Zero-replacement imputation is the simplest possible scheme for handling Missing data: every missing value gets replaced with . It’s fast and trivial to implement, and almost always the wrong choice.
The problem is that 0 is rarely a plausible estimate of what the missing value would have been. If the surrounding samples are all in the 200-400 range, dropping a 0 in among them creates an artifact more disruptive than the original gap was — a downward spike where the data should have been smooth. Any downstream model has to either learn that 0 means missing (and treat it specially) or just be confused by the artifact.
Visually, if we plotted our data points on a scatter plot, a point whose value is missing gets moved down to the x-axis.

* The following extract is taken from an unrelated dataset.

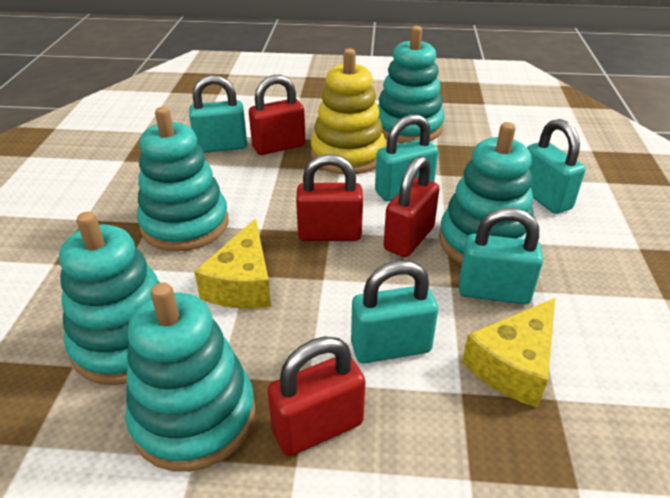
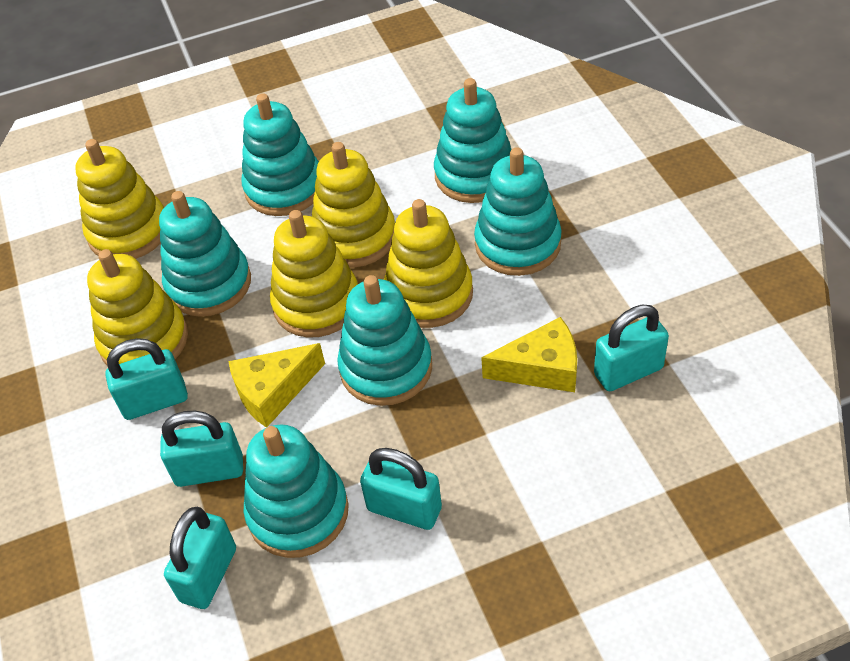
red padlock: 4 -> 0
turquoise stacking toy: 5 -> 6
yellow stacking toy: 1 -> 5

For a signal that’s already centered around zero — already normalized — zero-replacement is less catastrophic, because 0 is in the data’s natural range. For raw signals that aren’t centered, zero-replacement creates a clearly artificial value.

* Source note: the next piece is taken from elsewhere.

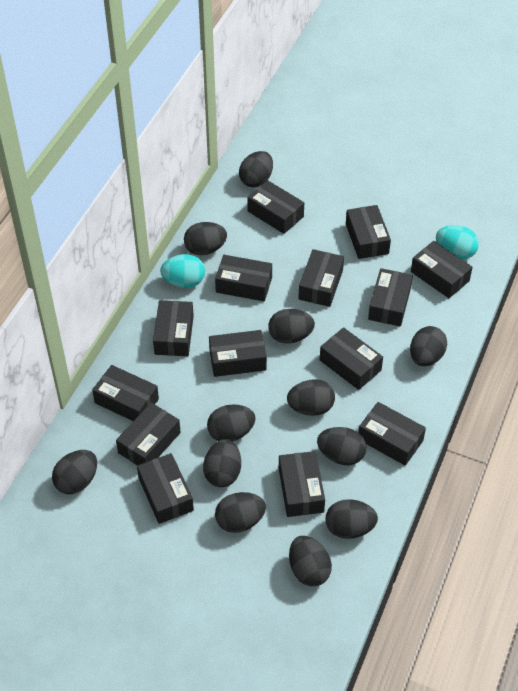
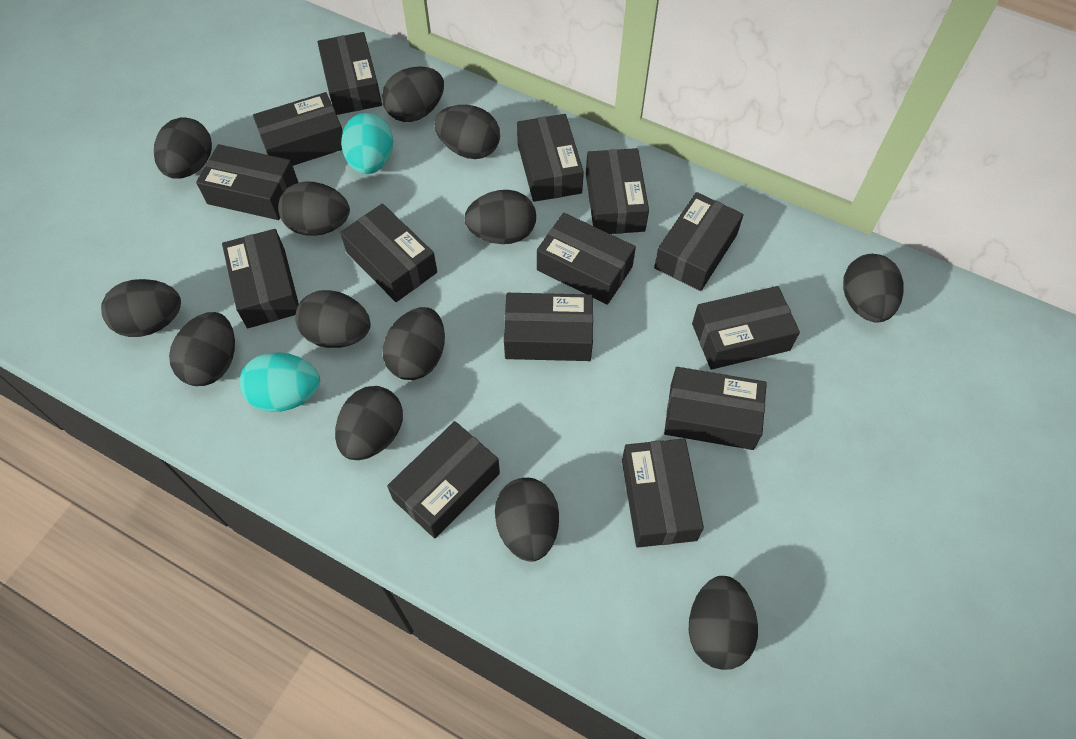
black egg: 12 -> 13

When zero-replacement is actually OK:
- The missing rate is very low and any downstream model is robust to the occasional artifact.
- The signal is already normalized to zero mean.
- 0 carries the same semantic meaning as missing in the application (a count of events that didn’t happen, for instance).
When it isn’t:
- The signal has a meaningful baseline far from 0.
- The downstream model is sensitive to outliers.
- Multiple consecutive samples are missing, producing a long flat segment of zeros that looks like nothing in the real signal.
In Pandas:
df.fillna(0) # all NaN → 0
df.fillna({'col1': 0, 'col2': 1.5}) # different fill per columnFor better alternatives, see Sample-and-hold imputation (repeats the previous valid value), Linear interpolation (averages the two neighbors), or Non-linear interpolation (fits a smooth curve through several neighbors). Imputation gives the bigger picture of when each method applies.